Boss John Sheridan gave us his reaction to the draw with Stoke City under-21s which meant the Blues exited the Checkatrade Trophy at the group stages shortly after the penalty shoot-out had ended at Brunton Park on Tuesday night.
“This competition provides us with the best chance we’ll get of going to Wembley to win a trophy, so I’m very disappointed that we’re not still in it,” he said. “We’re just not clinical enough when it comes down to it.
“The opportunities we had out there were good enough to have given us another two or three goals if we’d put them away. We should probably have scored three or four goals on the night because the opportunities we had were really good.
“It was a spectacular goal from Jack [Sowerby] but we had three other chances where we should be scoring again.

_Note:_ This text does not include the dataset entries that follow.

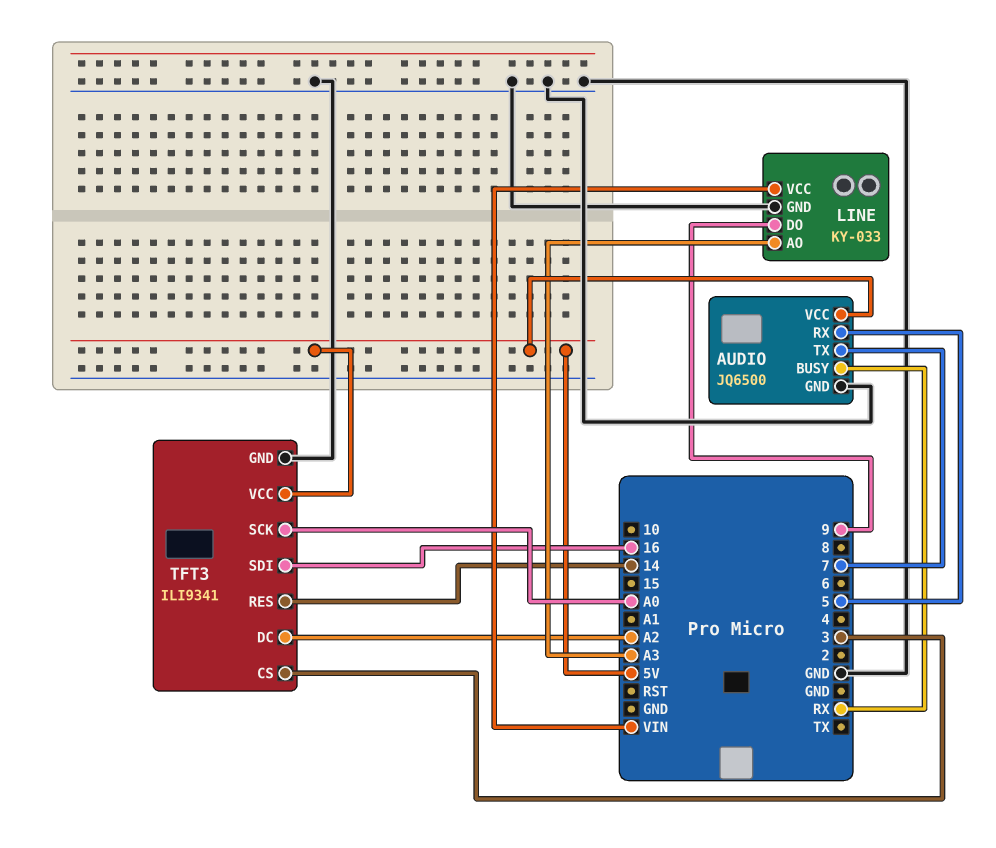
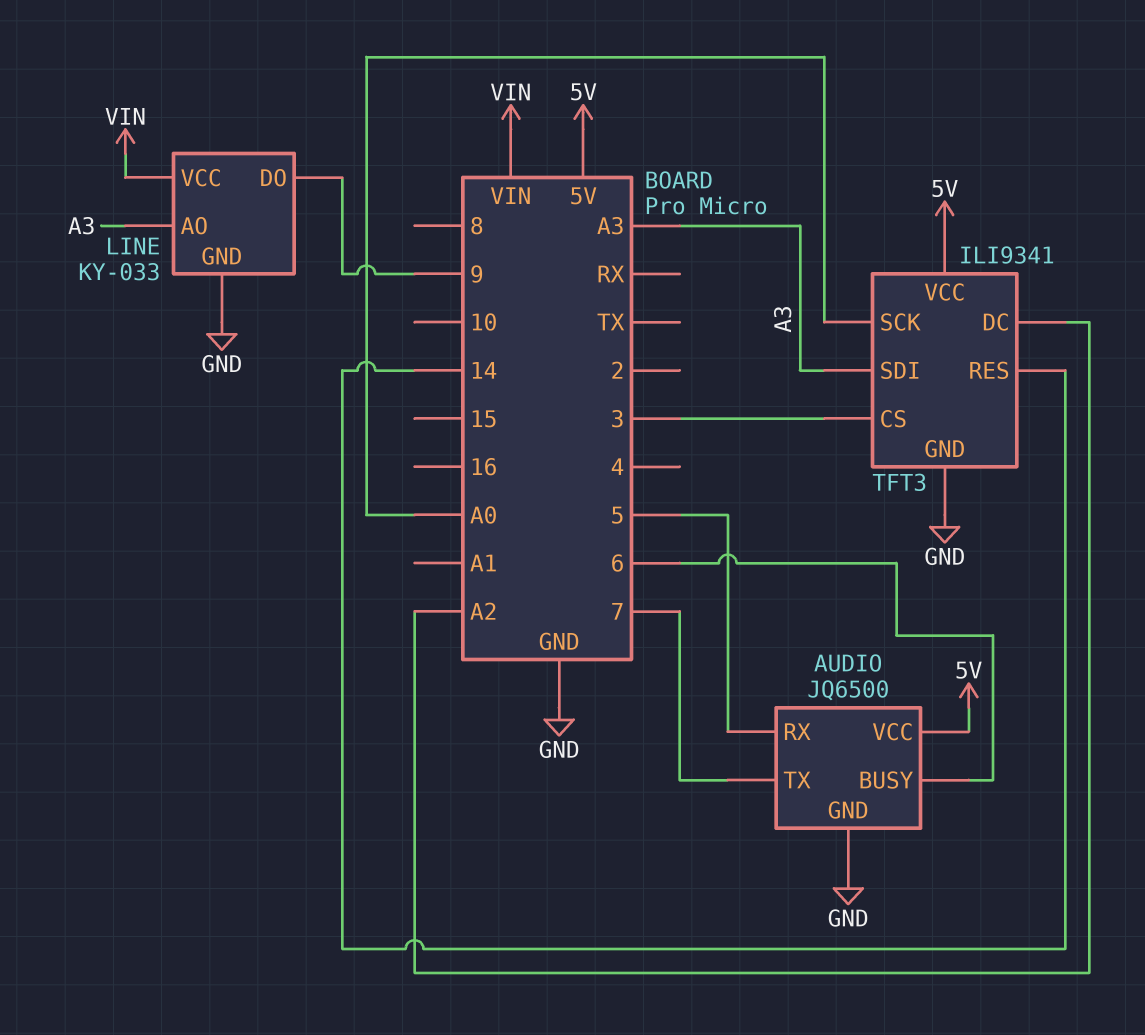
AUDIO pin BUSY: RX -> 6
TFT3 pin SDI: 16 -> A3

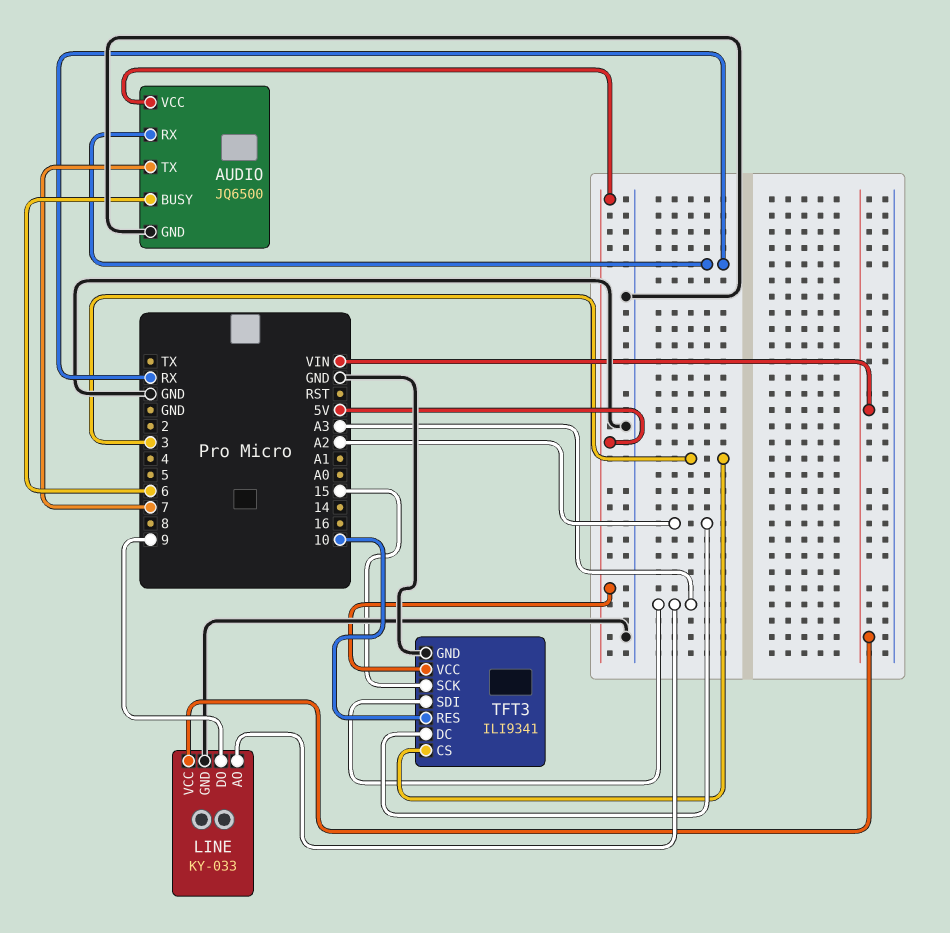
AUDIO pin RX: 5 -> RX
TFT3 pin RES: 14 -> 10
TFT3 pin SCK: A0 -> 15

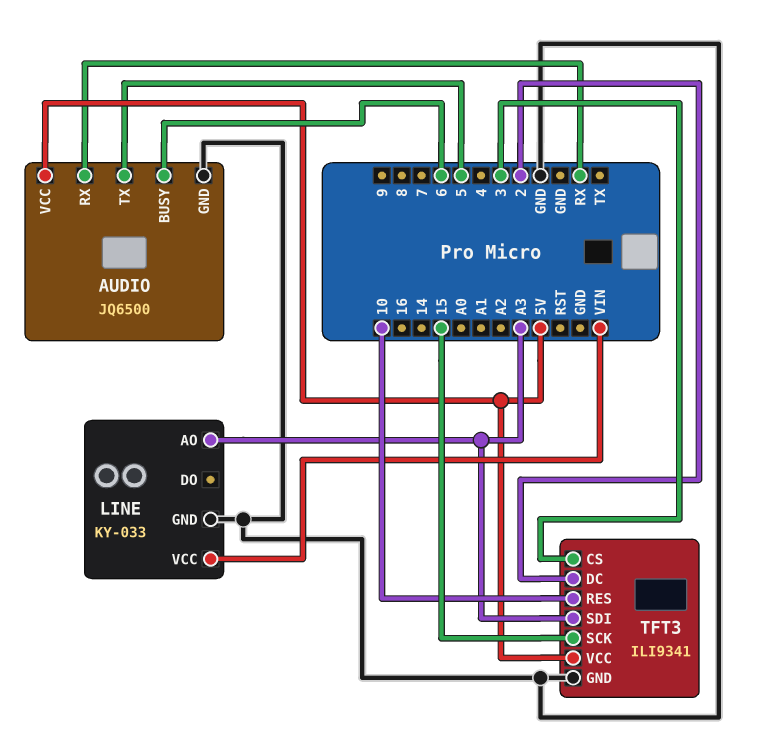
AUDIO pin TX: 7 -> 5
LINE pin DO: 9 -> none
TFT3 pin DC: A2 -> 2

“We’ve had chances which were bang to rights where we should be scoring and it makes it a totally different game if we do. When we were on our bad run we had chances in every game which could have turned things for us. We just aren’t clinical enough.

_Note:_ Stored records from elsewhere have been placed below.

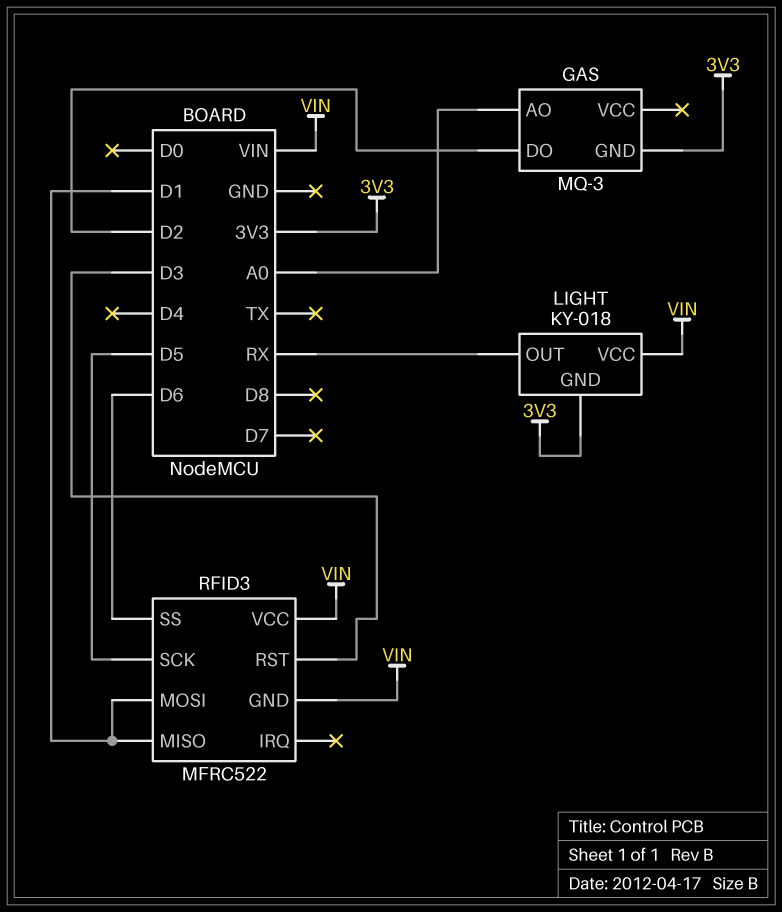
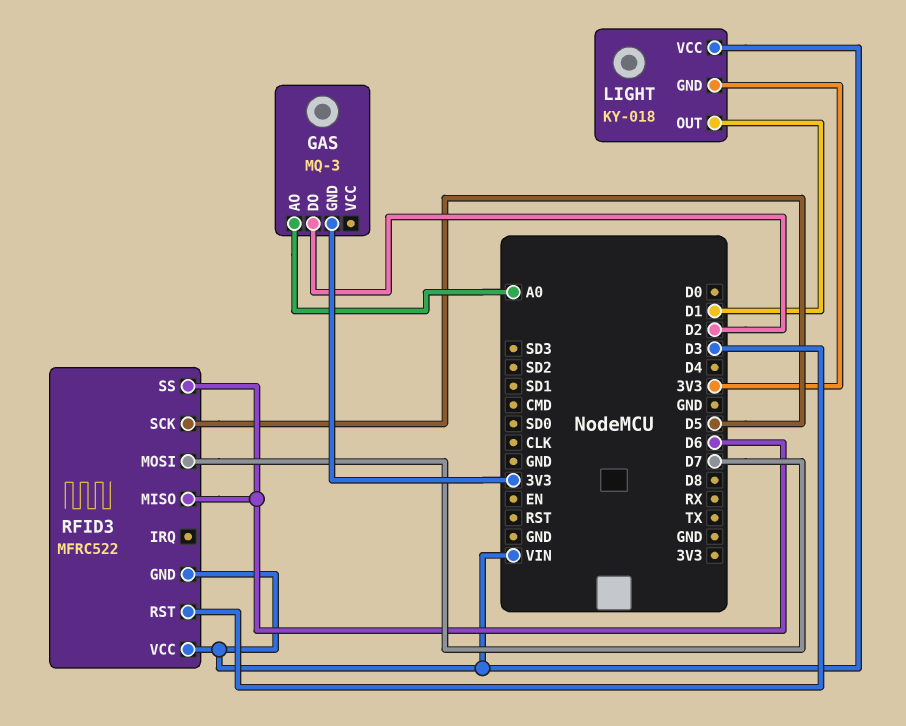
LIGHT pin OUT: RX -> D1
RFID3 pin MISO: D1 -> D6
RFID3 pin MOSI: D1 -> D7

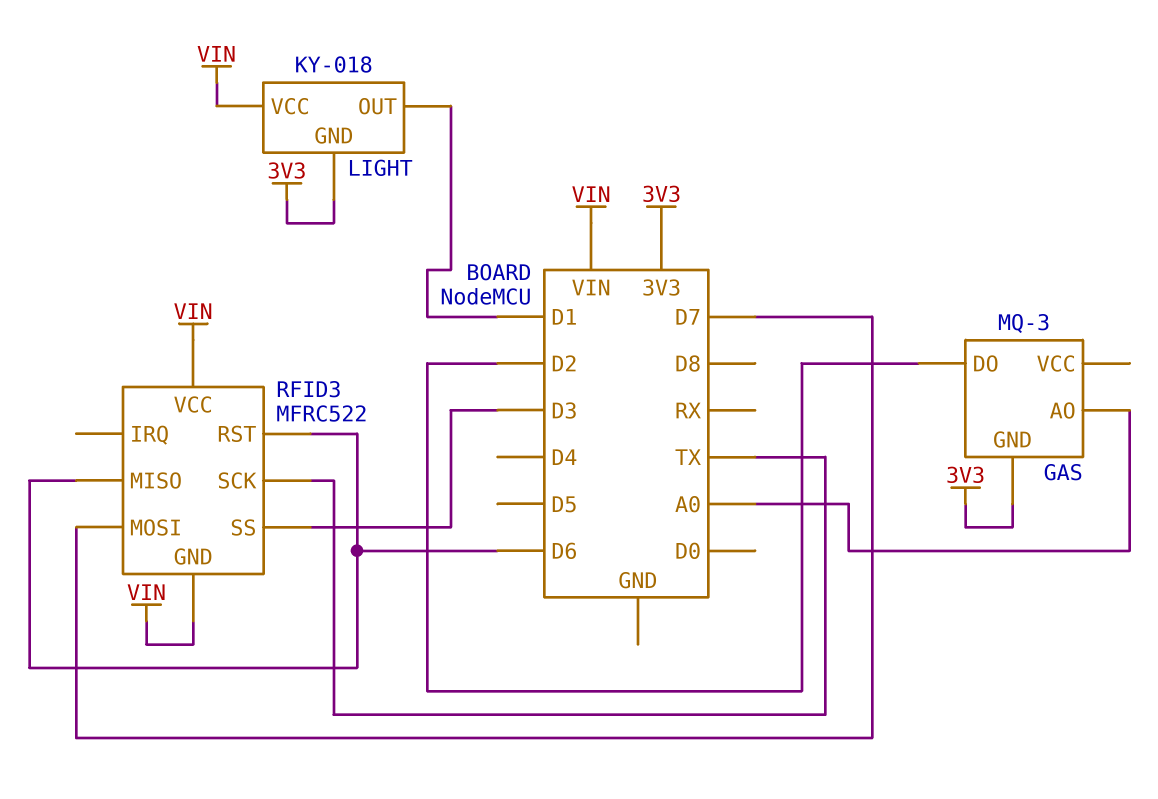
RFID3 pin RST: D3 -> D6
RFID3 pin SCK: D5 -> TX
RFID3 pin SS: D6 -> D3

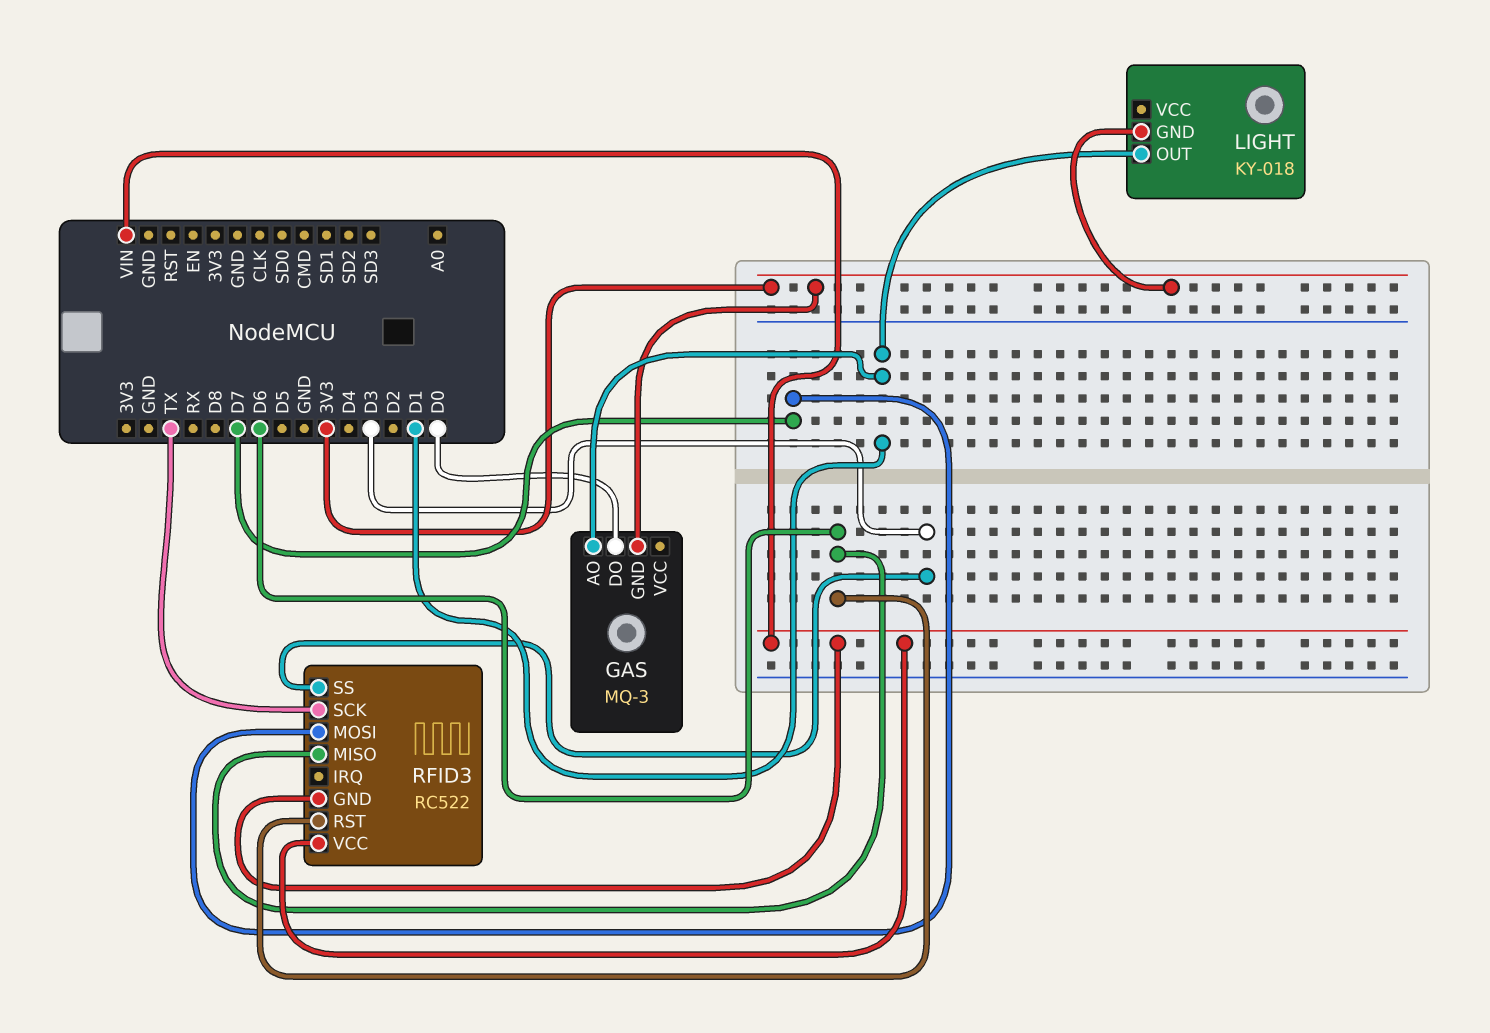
GAS pin AO: A0 -> D1
GAS pin DO: D2 -> D0
LIGHT pin VCC: VIN -> none
RFID3: MFRC522 -> RC522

“Look at the difference when we took our chances against Newport. It gave us the drive to go on and win the game. We’ve had chances tonight which were bang to rights where we should be scoring, and it makes it a totally different game if we do.
“There’s never a lack of effort from the team, I can’t fault that, but it’s the fact that we don’t convert good chances into goals which is really frustrating me."
“I hear the crowd go ‘ooooh close’ when we haven’t hit the target and that drives me bonkers because we should be more clinical in the good situations we find ourselves in,” he continued. “That’s been a problem for us all season and I’m annoyed because there was an opportunity for us to go through to the next stage, but it just wasn’t to be.
“Like I say, you hear the crowd going ‘ooooh’ ‘aaaahhh’ and clapping the players when they’ve missed the target. You hear the players telling each other they’ve been unlucky – no, be strict and have the demand that you should be scoring more goals when you get the chance. We just don’t do that.
“I’m saying the same things over and over in interviews as well. We cannot allow the chances we create to keep being missed. The only time we took our chances was against Newport, and I don’t think we played well at all in that game. It was probably the worst we’d played in the last six home games, but we were ruthless and we won the game.
“I know the players care, but when they give another player a pat on the back or tell them they’ve been unlucky after they’ve missed a chance it drives me mad.”
On what was a good performance from the away team, he commented: “Stoke are technically a very good side and their young players showed the difference in how they learn to take care of the ball.
“They really look after it and they were good possession wise. Having said that, and with no disrespect intended, I want people really hurting when they lose or when they aren’t doing things properly.
“I’ve always been like that through my career, and we can say this is only the Checkatrade Trophy, but we should be beating a young team like Stoke. Yes, we’ve said they’re good technical players, but we should be beating them.
“They’re made up of 18, 19 and 20-year olds, so I told the players after the game that they need to look at themselves and think about that. I’m not trying to be hard with them because the effort was there, and we did play well in patches. It all boils down to us not being clinical enough. Like I keep repeating, people accept us missing the target and I’m not having that.”
Speaking more about being knocked out, he told us: “We want to be in every competition, but I possibly wanted us to win even more than I wanted the win at Crewe, because this really is a competition you can go all the way in.
“Adam Collin has made a good save in the second half, but other than that I can’t think of many other times when he’s been tested. They got their goal in the first half through us switching off and the header from their lad was clinical.
“We haven’t lost this game, but I want to get it into them how important winning is. Don’t accept anything less. On too many occasions the way we use the ball looks untidy, and it’s costing us.
“I’ve never belittled this competition. When I got there with Chesterfield the crowd was 60,000 and I know we’d have taken 30,000 from Carlisle. That’s why I’m disappointed not to be in it because it can be a good day out for everybody.”
More experience came the way of youngster Liam McCarron once the game went to penalties when he was told by the manager to get his name on the list of five takers.
He took the fifth, a very well finished spot kick, meaning the shoot-out had to go into the sudden death phase.
“Liam wasn’t going to take one, but I told him to,” the manager confirmed. “I wanted him to get the feeling of having to take one in that type of situation.
“It gives him the experience of it, and credit to him because he finished it well.”
Incidentally, the club’s youngest ever goal scorer is Rob Edwards who converted a penalty against Maidstone on 8 September 1990 at a tender 17 years and 250 days old.
Taking into account that goals scored in shoot-outs don’t appear as part of any official scoring record, and setting aside the various debates about the Checkatrade Trophy, it’s worth noting that when Liam hit the net last night he was 17 years and 251 days old. Well done from everyone at the club to Liam McCarron for that.